Good morning everyone, and happy Hump Day to you all. I got in from Miami late last night and I have more real work than normal, so this will be more brief than normal. 
There were two things I was going to write about in detail. First, I got to the airport way early to get work done on my laptop, but after paying $10 for the wi-fi there, it hardly worked then eventually didn't work at all. It takes a lot for me to write a complaint email, but that waste of time and money got me there. 
The second thing was the movie choice on the plane ride back. A late-night flight from Miami to Los Angeles, and the powers that be decided to put the animated kids' movie "Open Season" on. The preview they showed looked horrible enough that I didn't even give it a chance.
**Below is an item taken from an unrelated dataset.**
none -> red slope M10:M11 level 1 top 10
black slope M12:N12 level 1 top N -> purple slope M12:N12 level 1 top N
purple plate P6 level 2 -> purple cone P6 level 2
On the way there, they showed "The Illusionist," which makes a lot more sense. (By the way, that movie gave the illusion of being somewhat good from the preview.) 
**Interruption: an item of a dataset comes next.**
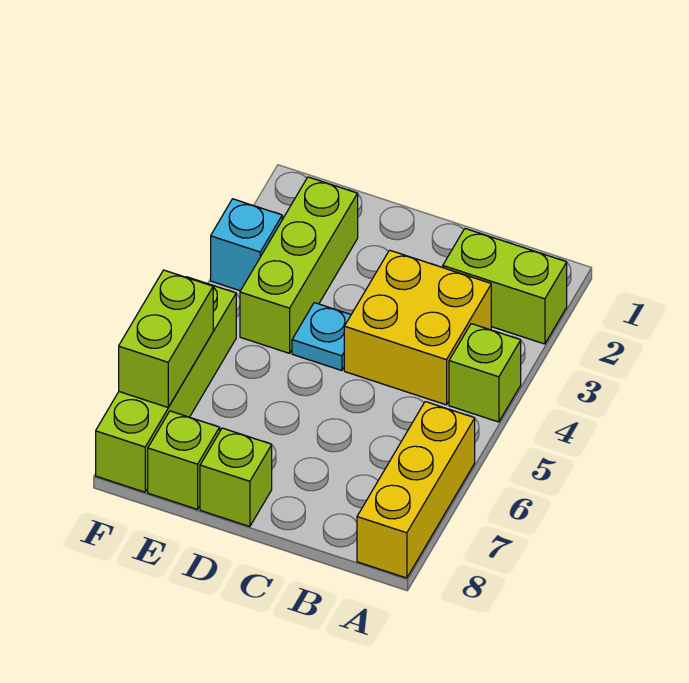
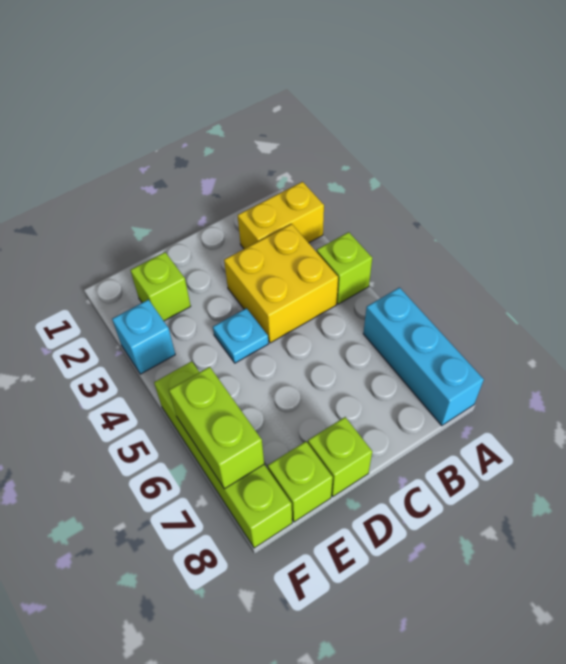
lime brick A2:B2 level 1 -> yellow brick A2:B2 level 1
yellow brick A6:A8 level 1 -> cyan brick A6:A8 level 1
lime brick E2:E4 level 1 -> lime brick E2 level 1

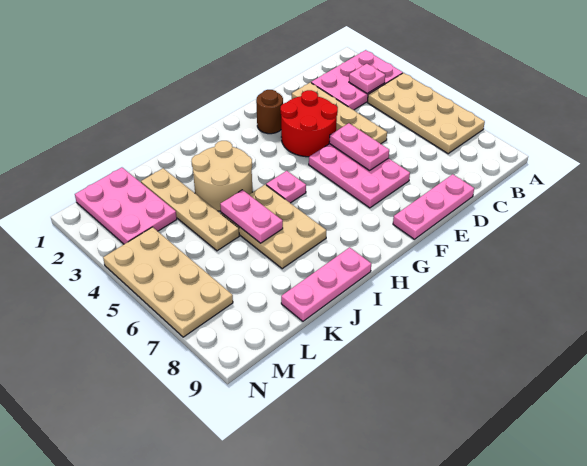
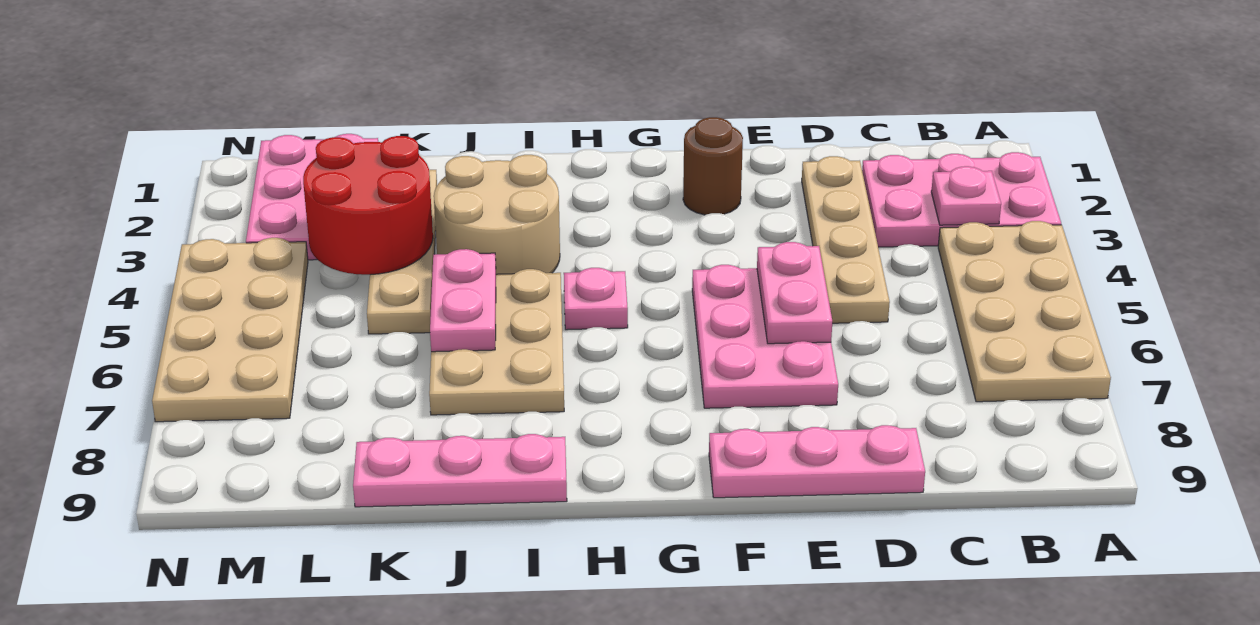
red round brick E3:F4 level 1 -> red round brick K3:L4 level 2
So, I said "I was going to write about in detail" because while sitting on the plane, boredom struck. I had two crossword puzzles and four sudokus, but I either finished or got stuck on them. So naturally, I did what any of you would've done: I turned to haiku. Traditional Japanese haiku is not what we typically see in the States. The 5-7-5 syllable structure isn't really rigid at all, and the first line tends to have a "season word" in it, like mentioning the cherry blossom to denote springtime. Since those are actual poems, I stuck with simply counting syllables.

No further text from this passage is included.